Sometimes I inadvertently download the podcast for NPR’s Science Friday and end up with the show on my playlist while I’m out running. This happened on Saturday. I’m really not interested in Science Friday in terms of the subject matter, but there’s still something I love about listening when I find myself stuck with it: the host, Ira Flatow, has to be one of the most genuinely enthusiastic professionals I have ever hard speak.
Ira Flatow simply adores science, and I have such tremendous respect for that even though the topics he chooses to discuss are hardly ever of interest to me. To hear Ira talk about this experiment or that discovery, you’d think you were talking to a whiz kid at a high school science fair or possibly a newly matriculated graduate student. But not someone who is a veteran radio journalist in his sixties, as Flatow in fact is.
What I especially like is how sincere he is about what surprises and fascinates him. In the segment I was listening to, another reporter was describing the way a group of fire ants can form themselves into a floating raft if they fall into a body of water. “I saw that report too, and I could not believe it!” Ira exclaimed to the reporter. “I just cannot understand how they do that!”

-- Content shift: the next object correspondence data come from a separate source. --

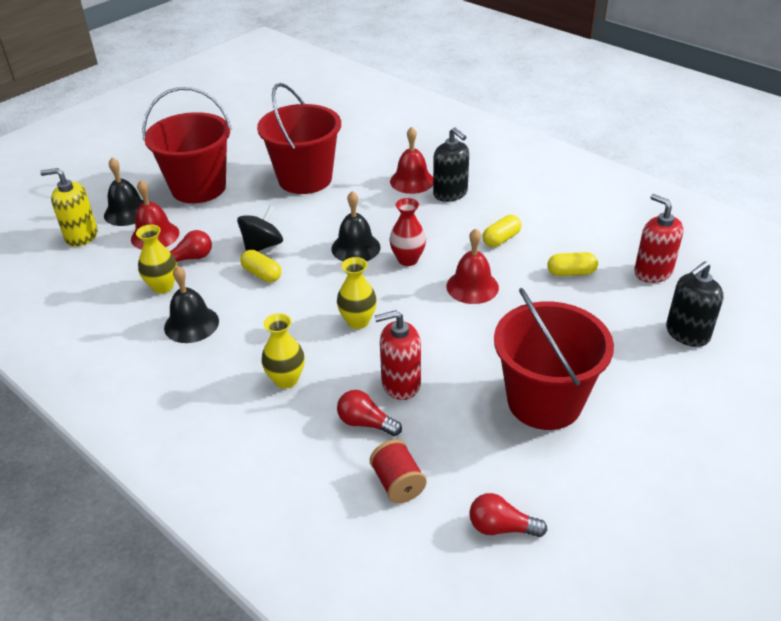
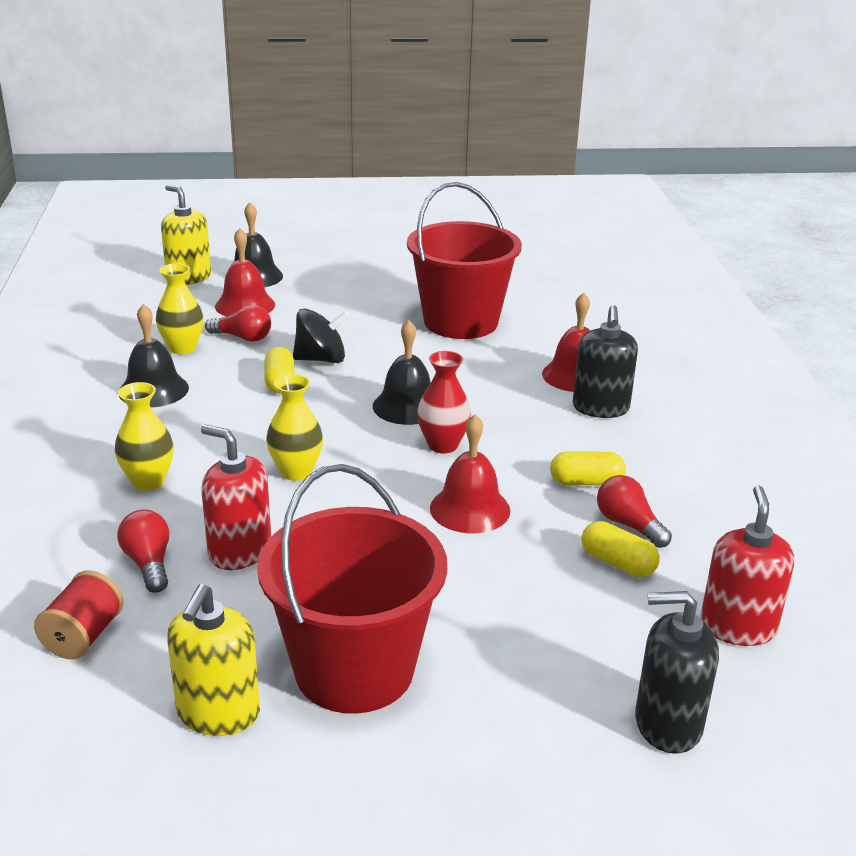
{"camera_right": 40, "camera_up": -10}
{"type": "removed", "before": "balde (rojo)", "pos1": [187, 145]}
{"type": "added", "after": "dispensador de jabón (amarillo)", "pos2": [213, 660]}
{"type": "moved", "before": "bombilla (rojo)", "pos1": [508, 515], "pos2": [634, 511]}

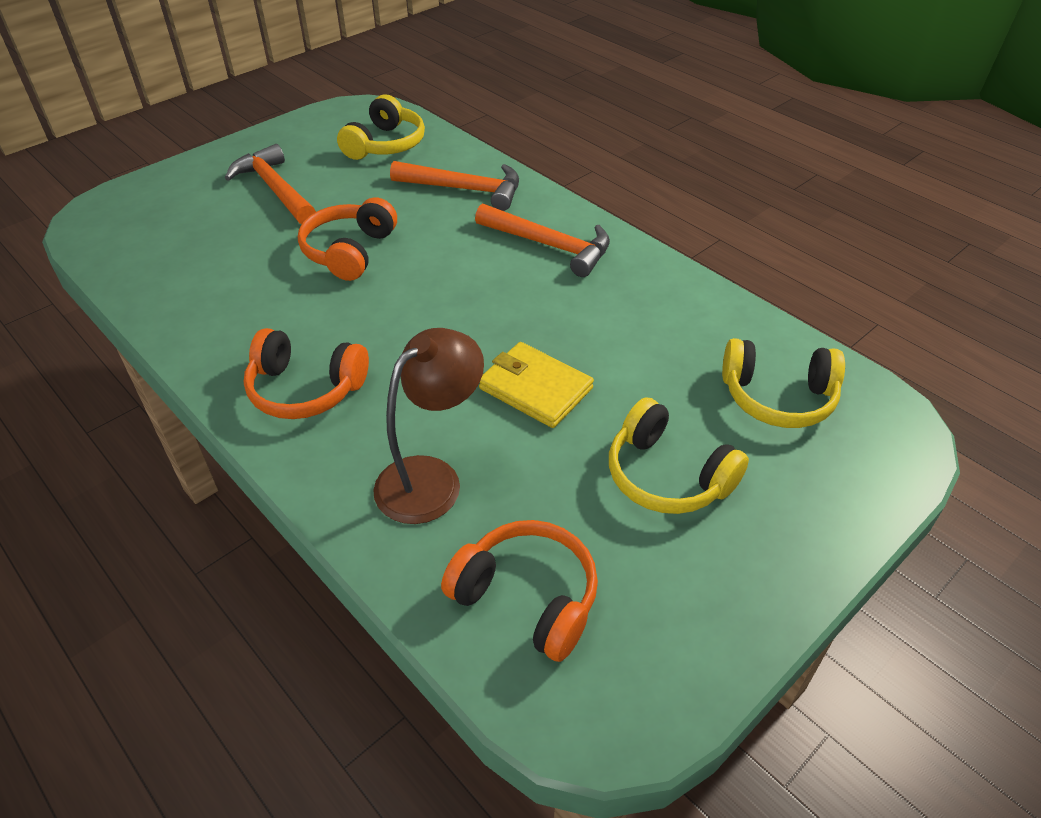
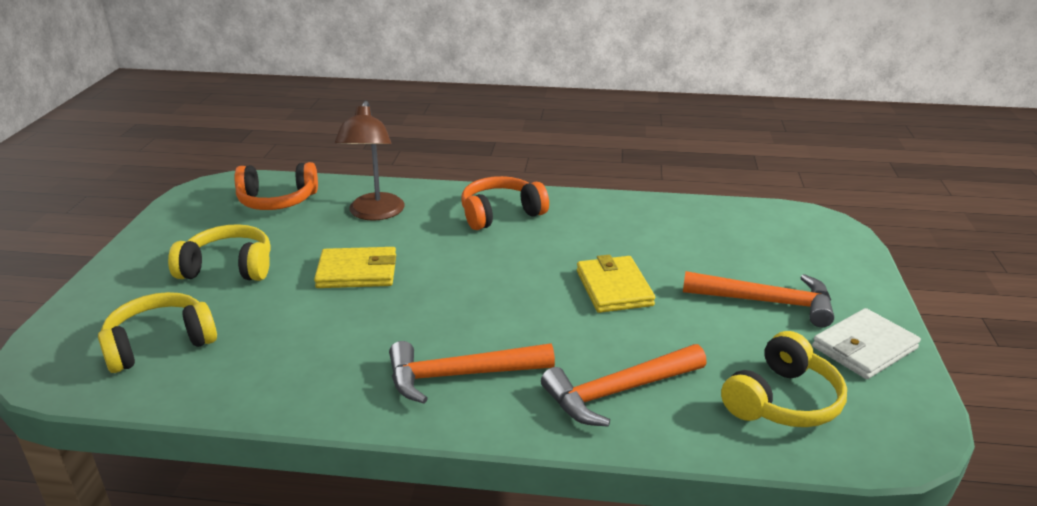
{"camera_right": 140, "camera_up": -15}
{"type": "added", "after": "cartera (blanco)", "pos2": [866, 343]}
{"type": "replaced", "before": "auriculares (naranja)", "after": "cartera (amarillo)", "pos1": [347, 239], "pos2": [616, 284]}
{"type": "turned", "before": "auriculares (amarillo)", "pos1": [381, 127], "pos2": [784, 379], "turn": -120}

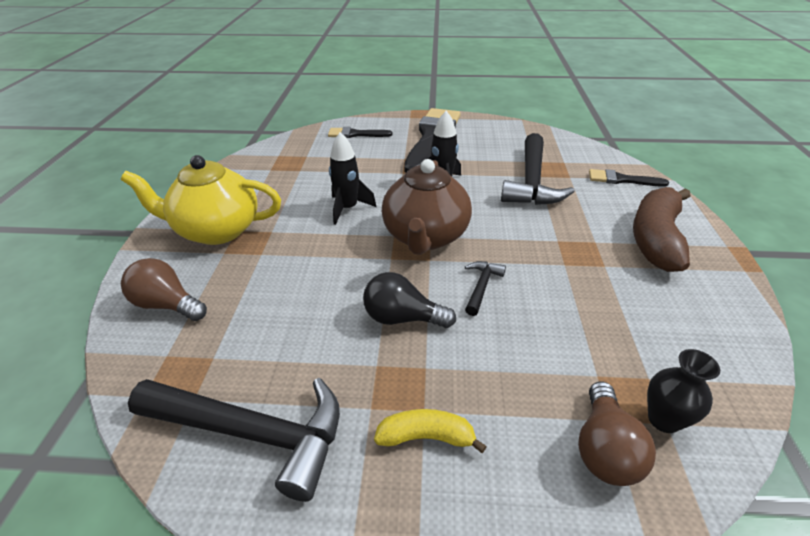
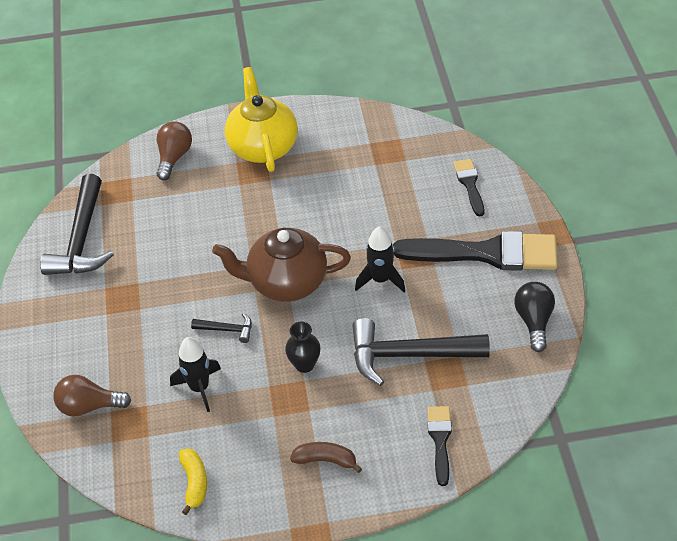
{"camera_right": 80, "camera_up": 10}
{"type": "moved", "before": "cohete (negro)", "pos1": [352, 178], "pos2": [195, 374]}
{"type": "moved", "before": "bombilla (negro)", "pos1": [409, 300], "pos2": [534, 317]}
{"type": "moved", "before": "plátano (amarillo)", "pos1": [430, 431], "pos2": [193, 481]}
{"type": "moved", "before": "florero (negro)", "pos1": [683, 391], "pos2": [303, 347]}
{"type": "resized", "before": "plátano (marrón)", "pos1": [662, 229], "pos2": [326, 457], "scale": 0.52}

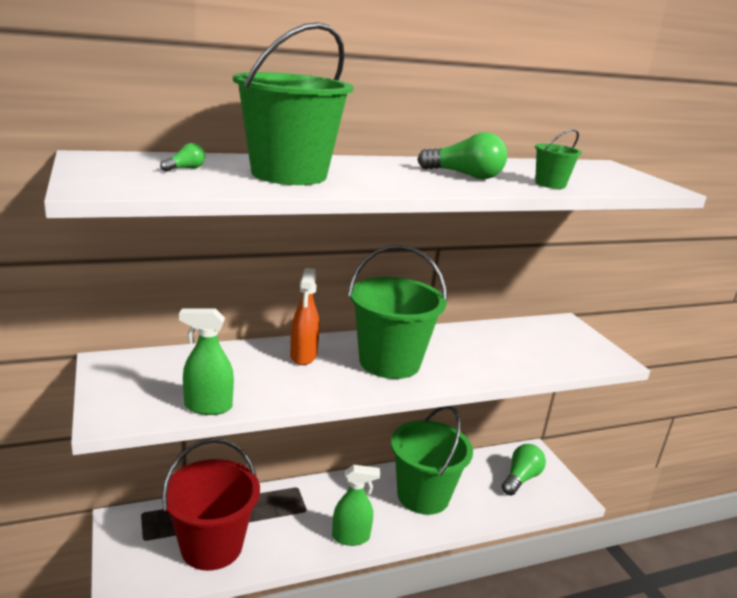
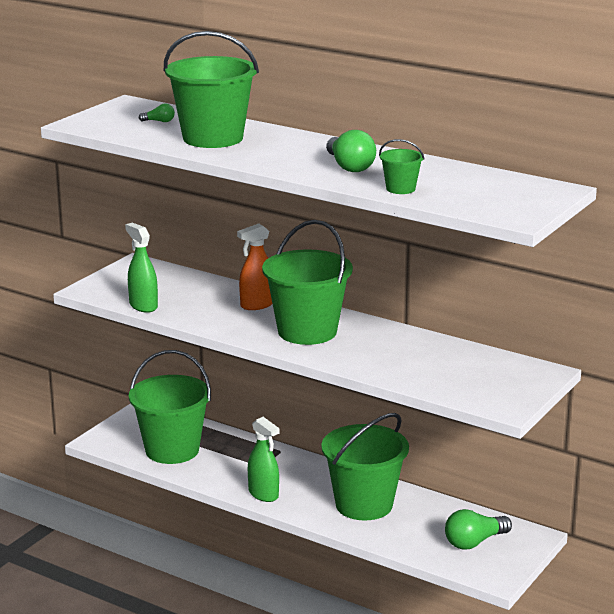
{"camera_right": 55, "camera_up": 0}
{"type": "recoloured", "before": "balde (rojo)", "after": "balde (verde)", "pos1": [211, 504], "pos2": [170, 407]}
{"type": "turned", "before": "bombilla (verde)", "pos1": [524, 470], "pos2": [478, 529], "turn": 150}

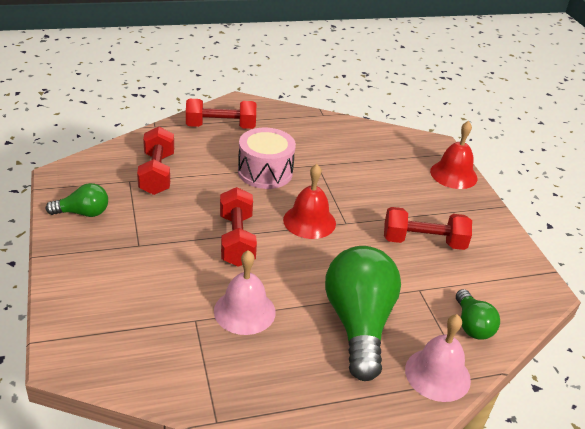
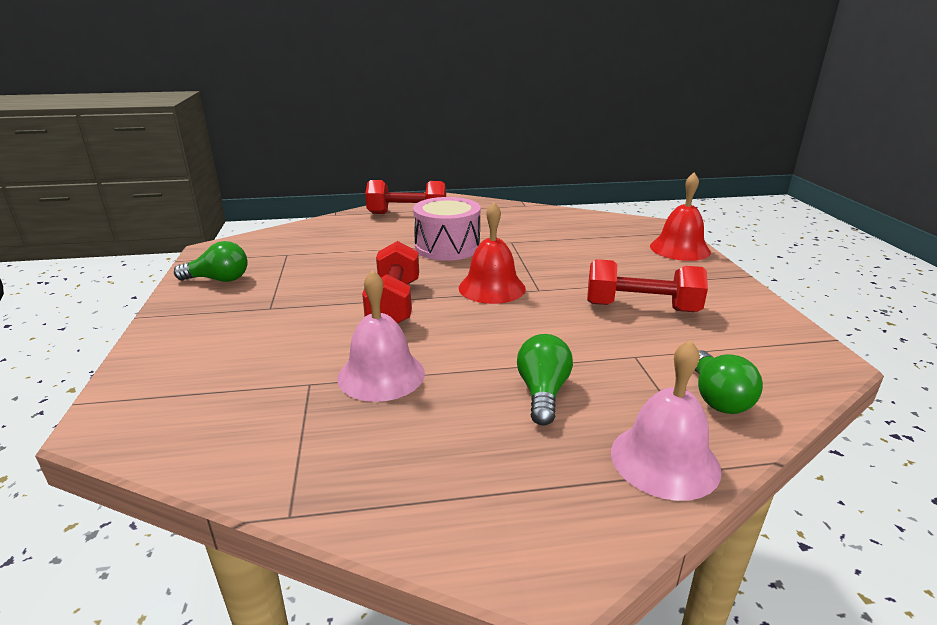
{"camera_right": 10, "camera_up": -10}
{"type": "removed", "before": "mancuerna (rojo)", "pos1": [155, 161]}
{"type": "resized", "before": "bombilla (verde)", "pos1": [363, 313], "pos2": [545, 380], "scale": 0.51}

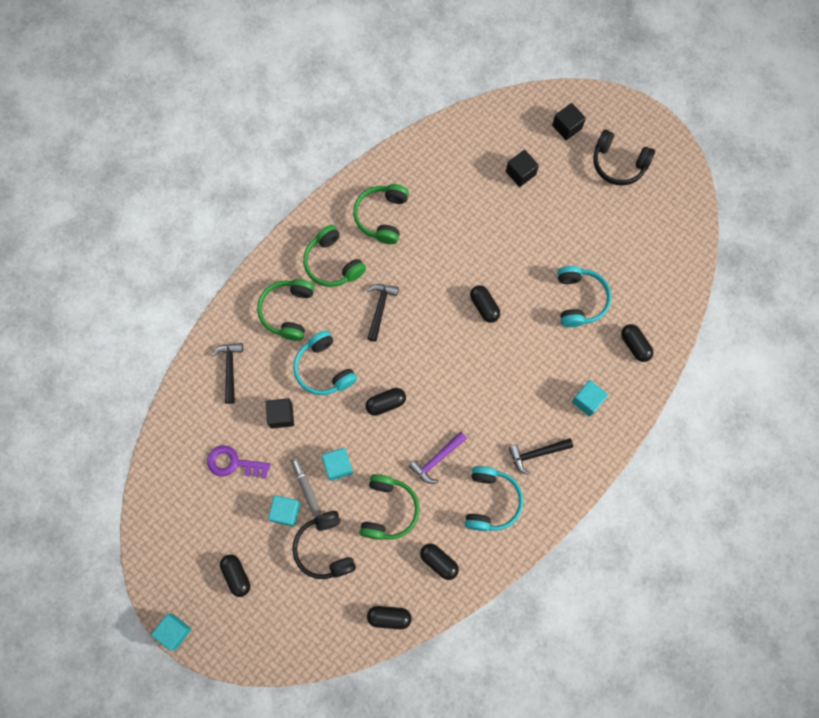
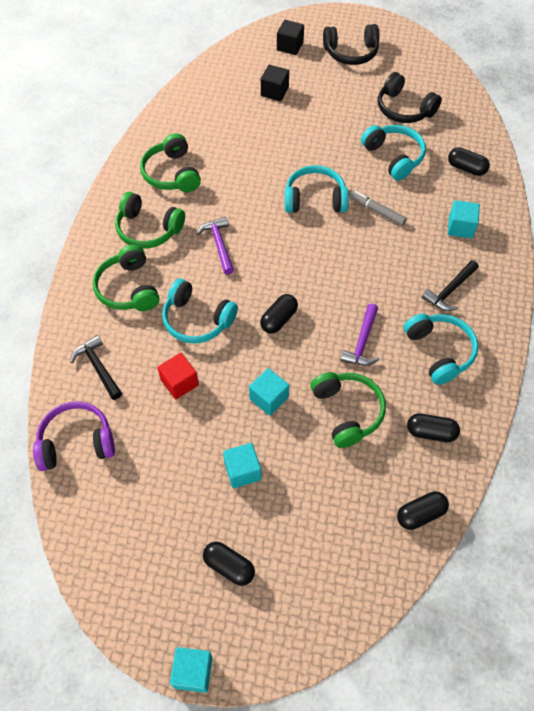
{"camera_right": -30, "camera_up": -15}
{"type": "removed", "before": "llave (morado)", "pos1": [238, 462]}
{"type": "added", "after": "auriculares (morado)", "pos2": [74, 436]}
{"type": "moved", "before": "rotulador (gris)", "pos1": [306, 486], "pos2": [378, 208]}
{"type": "moved", "before": "auriculares (negro)", "pos1": [324, 545], "pos2": [410, 97]}
{"type": "replaced", "before": "cápsula (negro)", "after": "auriculares (turquesa)", "pos1": [485, 304], "pos2": [317, 189]}
{"type": "recoloured", "before": "cubo (negro)", "after": "cubo (rojo)", "pos1": [280, 413], "pos2": [178, 376]}
{"type": "recoloured", "before": "martillo (negro)", "after": "martillo (morado)", "pos1": [383, 313], "pos2": [215, 246]}

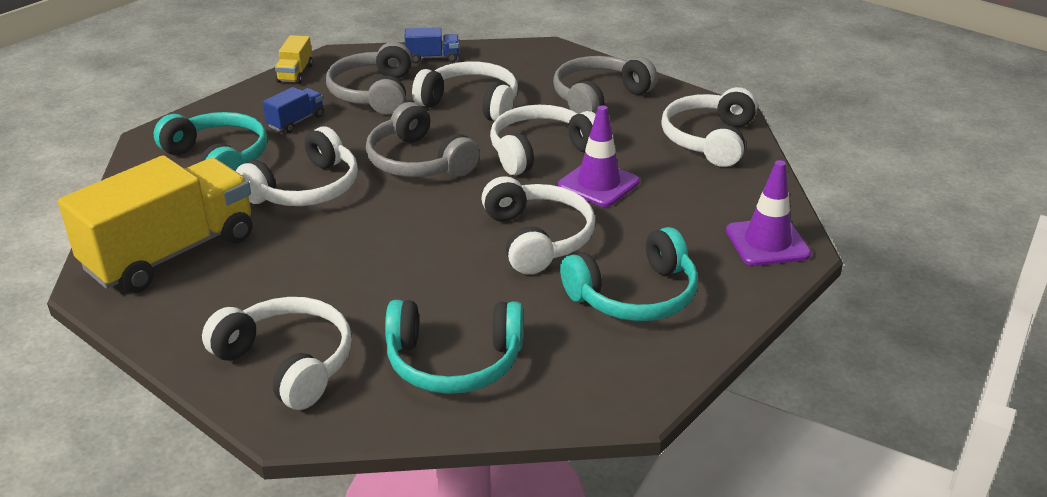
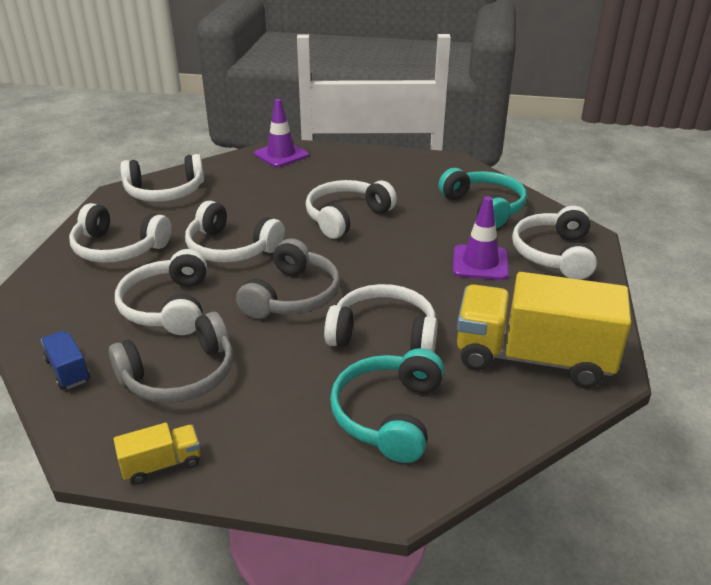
{"camera_right": -120, "camera_up": 0}
{"type": "removed", "before": "camión (azul)", "pos1": [293, 110]}
{"type": "removed", "before": "auriculares (turquesa)", "pos1": [629, 274]}
{"type": "moved", "before": "cono de tráfico (morado)", "pos1": [599, 156], "pos2": [481, 238]}
{"type": "recoloured", "before": "auriculares (gris)", "after": "auriculares (blanco)", "pos1": [605, 85], "pos2": [120, 233]}

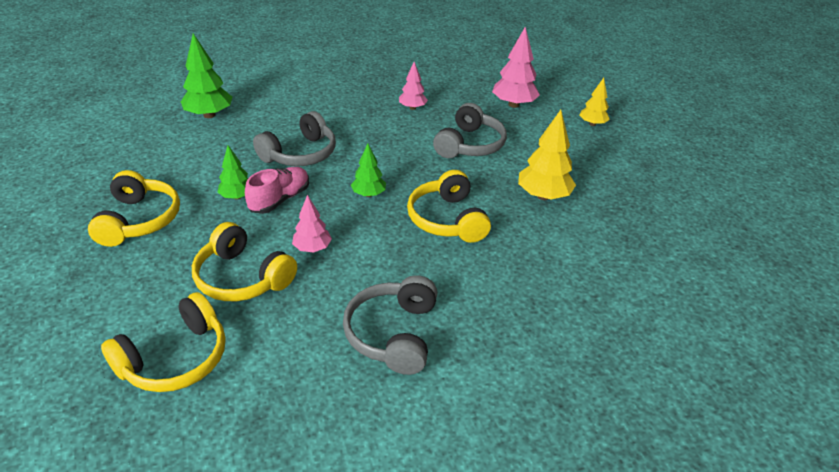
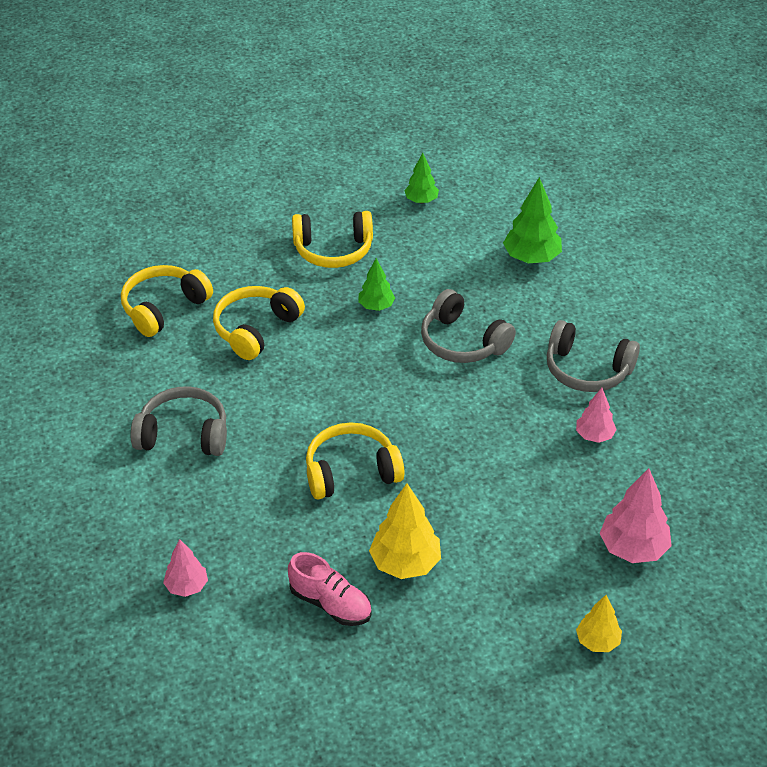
{"camera_right": 90, "camera_up": 5}
{"type": "moved", "before": "zapato (rosa)", "pos1": [277, 190], "pos2": [330, 589]}
{"type": "moved", "before": "árbol (rosa)", "pos1": [312, 224], "pos2": [185, 568]}
{"type": "moved", "before": "árbol (verde)", "pos1": [368, 170], "pos2": [421, 178]}
{"type": "moved", "before": "auriculares (gris)", "pos1": [470, 130], "pos2": [593, 356]}
{"type": "turned", "before": "auriculares (amarillo)", "pos1": [163, 342], "pos2": [167, 301], "turn": 90}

He’s an award-winning radio and TV personality, and yet when he says he can hardly believe something, you realize what it means to be truly fascinated by your work. Despite all that he has witnessed, uncovered and reported in six decades, the talents of fire ants still have the ability to catch him completely unaware.
I don’t hear this same sense of wonder, of awe, in many of his media colleagues. Some of NPR’s most experienced personalities will sometimes profess to be surprised by something, but often you know what they really mean is “My surprise about this comes from the fact that I’m such an unparalleled expert on this topic, and it’s really rare for me to stumble upon something I didn’t know.” So they don’t sound truly awed, just dubious about the idea that a fact slipped past them earlier. Even Terry Gross, whom I find to be very modest on air, puts so much research into her interviews that her surprise usually has an undertone of “How is it possible that I wasn’t aware of this one small detail?” Whereas Ira Flatow’s tone of surprise comes across as humility in its best form, as if he is saying, even after almost 40 years in the business, “Can you believe how fantastic and amazing the world of science is?”
Maybe this resonates with me so much because as a journalist, I love talking to people about their work or creative pursuits. “Any time you find someone pursuing a passion, you have a story,” one of my Globe editors told me years ago. He’s right: not only the story of what the person’s passion is, but how it came to have that role in their life.
I sometimes feel I’ve made a career out of this reality: people talking about what fascinates them tend to engage me. I want to know what they know that I don’t, but more importantly, what they care about that I don’t. It’s humility. It’s the opposite force to arrogance. And it’s a wonderful quality for a person to have: the ability to communicate that they are absolutely flabbergasted by the wondrous world that surrounds them.